Ann Mah, author of "The Lost Vineyard."
Ann Mah, author of "The Lost Vineyard."Read moreKatia Grimmer-Laversanne

The Lost Vintage
By Ann Mah
William Morrow. 384 pp. $26.99.

Reviewed by John Timpane

This book swings between the San Francisco Bay area and the Burgundy wine-growing region of France. As we go, we drink lots of wine, get on the outside of some outstanding food, speak a lot of French — and delve into profound dilemmas involving family history, war, racism, and the value of tradition.

Pleasant, beguiling, The Lost Vintage joins a burgeoning genre of books ideal for summer reading yet also worthwhile. The list grows and grows: Tangerine by Christine Mangan, The Bookshop of Yesterdays by Amy Myerson, River of Stars by Vanessa Hua, and more. We can have fun reading romances, thrillers, and mysteries — but these books can have something to say, as well.
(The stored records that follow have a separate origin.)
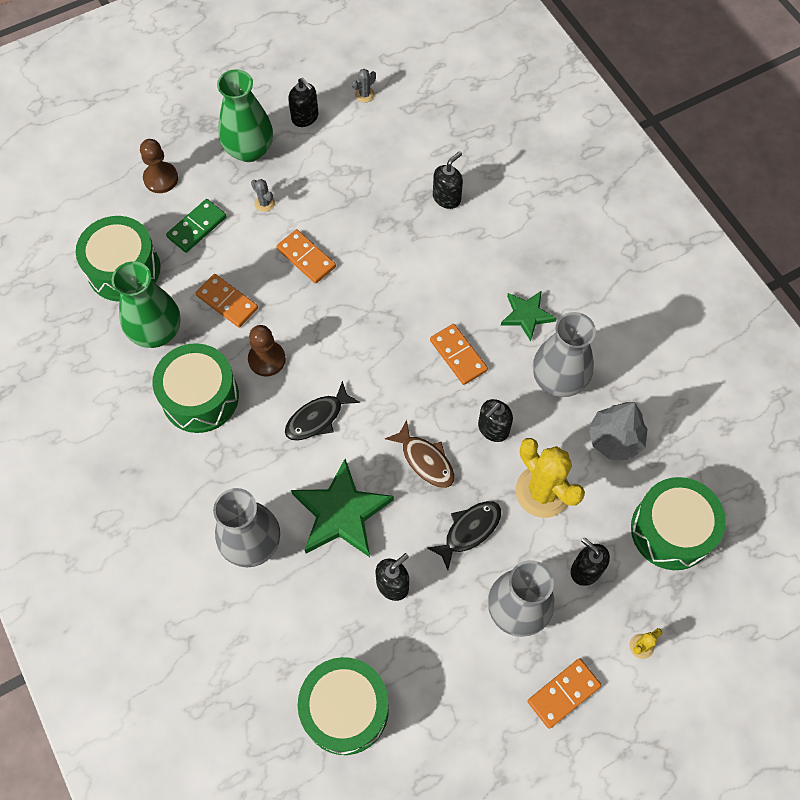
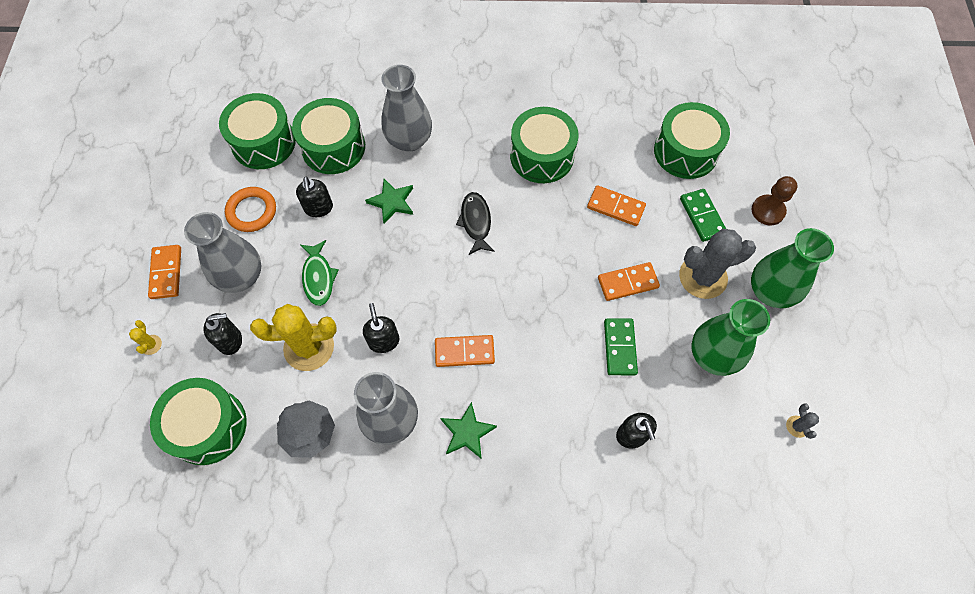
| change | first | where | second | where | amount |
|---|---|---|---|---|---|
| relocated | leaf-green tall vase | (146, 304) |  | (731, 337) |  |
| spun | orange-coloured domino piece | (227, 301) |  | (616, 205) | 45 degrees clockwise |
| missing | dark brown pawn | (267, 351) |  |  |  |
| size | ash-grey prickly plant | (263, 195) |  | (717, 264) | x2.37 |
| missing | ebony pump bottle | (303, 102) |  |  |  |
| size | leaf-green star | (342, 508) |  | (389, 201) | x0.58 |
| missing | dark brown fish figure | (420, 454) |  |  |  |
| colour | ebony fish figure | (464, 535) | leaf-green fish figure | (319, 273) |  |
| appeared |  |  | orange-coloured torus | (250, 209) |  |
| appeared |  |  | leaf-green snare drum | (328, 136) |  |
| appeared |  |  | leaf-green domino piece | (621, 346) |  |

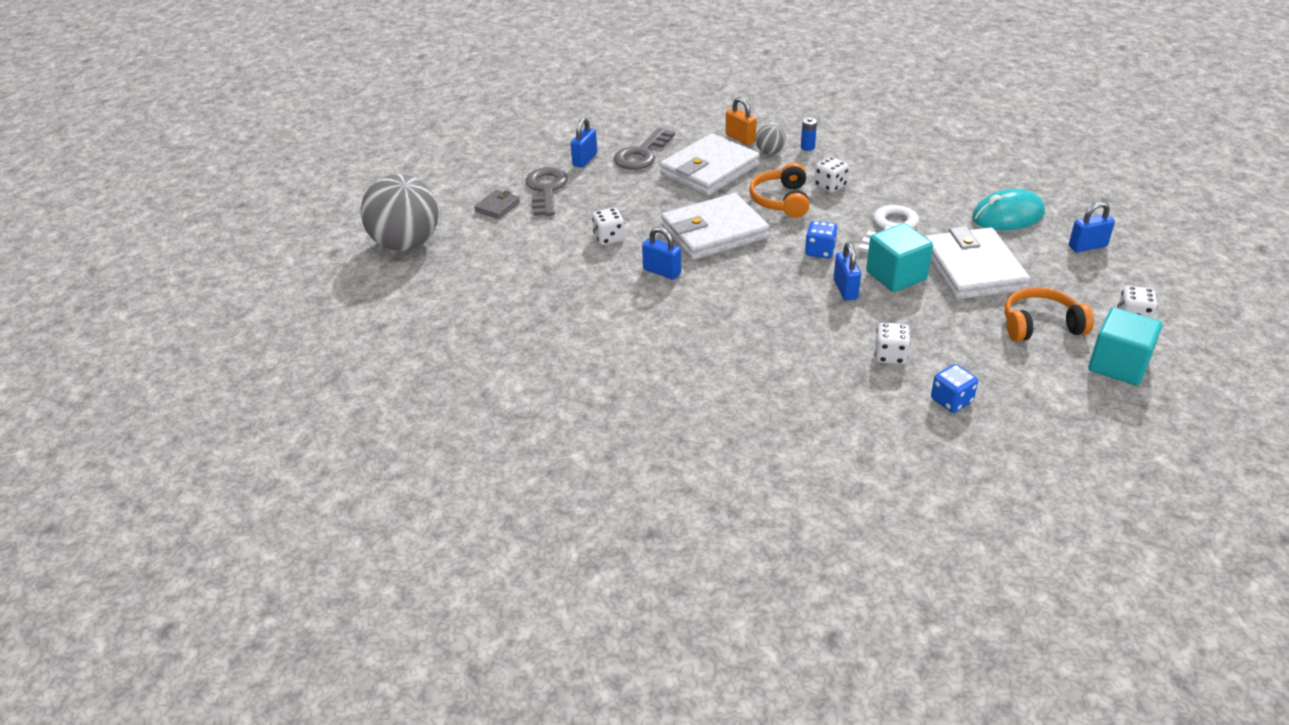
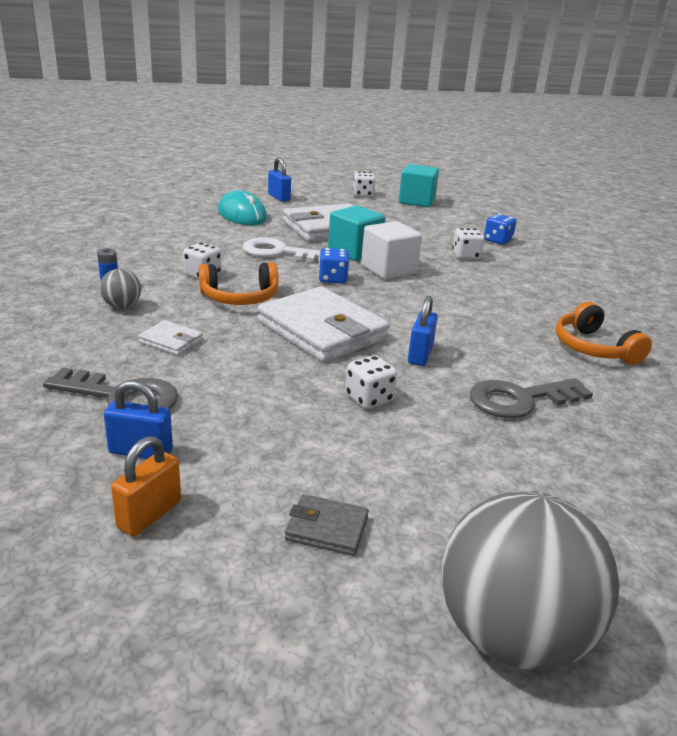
| change | first | where | second | where | amount |
|---|---|---|---|---|---|
| relocated | ash-grey latchkey | (547, 191) |  | (531, 398) |  |
| size | white wallet | (710, 164) |  | (170, 338) | x0.45 |
| relocated | orange-coloured small lock | (741, 121) |  | (146, 486) |  |
| exchanged | blue small lock | (847, 271) | white solid cube | (391, 250) |  |
| relocated | orange-coloured headphones | (1049, 314) |  | (604, 333) |  |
There's a summery lightness about this Vintage, charged with the romance of travel and food. As well it might be: Mah is a bicontinental food and travel writer, and she maintains an amused viewpoint about cultural misunderstandings. Our central figure, Kate Elliott, is an American sommelier whose family still runs a winery in ancestral Burgundy. Her mom has turned her back on the place and is a high- and oft-flying exec in Asia. Kate is studying for her final attempt at the master of wine test when a call comes, summoning her back to France.

You know she's going. We want her to go. She goes. Soon, she's earning a good backache as a vigneron, helping to bring in the harvest.

Growing richer and tastier with time, old wine, old love, and old secrets await our Kate among the vines. In this era of assured, adroit, superwomanly female protagonists, Kate is awkward, unsure, always a couple of steps behind. She's also the key to it all. She and her (often funny) cousin-in-law Heather (married to Kate's cousin Nico) clear out a junk-crammed basement in the great house, where, come on, you guessed it, a big mystery lies. Kate's bond with Heather is one of the novel's best things, going from guarded ("I was afraid she'd be too curious about my life in San Francisco, that she'd ask too many awkward questions") (which Heather does, by the way) to loving, sharing a dark family secret. Not unlike The Nightingale by Kristin Hannah or Sarah's Key by Tatiana de Rosnay, the secret involves the Second World War, anti-Semitism, and collaboration.

Kate and Heather, for different reasons, personally shoulder the responsibilities, familial, moral, and social, that such knowledge imposes. When the past changes, the present can change, too: the way we see those with whom we live, the way we see ourselves: "I found myself scrutinizing my thoughts," Kate tells us, "wary that I would discover some ingrained bias, some inherent prejudice, some evidence that I was genetically predisposed to moral weakness." From that sentence forward, we read on, and not just to see how the story turns out. We care more about Kate and her family. They are fuller, more alive to us.

Vintage also features the light, laissez-faire editing of the summer book. It's a goodhearted world. Most folks are easily likable, even more easily unlikable. (Example: We are prompted to dislike Louise, Kate's rival in love, immediately, in the snarky thumbnail "small foxy features.") We must indulge the cliches that populate these pages ("Sunday in France, I thought, was forever an idyll"), some repeatedly (prickling backs of necks, jaws dropping open, etc.). We must forgive the occasional whopper, as when Kate, visiting a monastery, wonders how to behave "amid this atmosphere of rigid aestheticism." Great to know the monks care that much about art, but what Kate and Mah mean is asceticism. 

But let that pass. We take away much of value, especially in the parallel life that unfolds as the novel proceeds. And we've been smiling a lot. And eating and drinking — vicariously, but very well, indeed. "Everything you need for a balanced meal," as Nico says. (Heather adds: "And no cooking!") It's good for summer, and it leaves both heart and mind satisfied.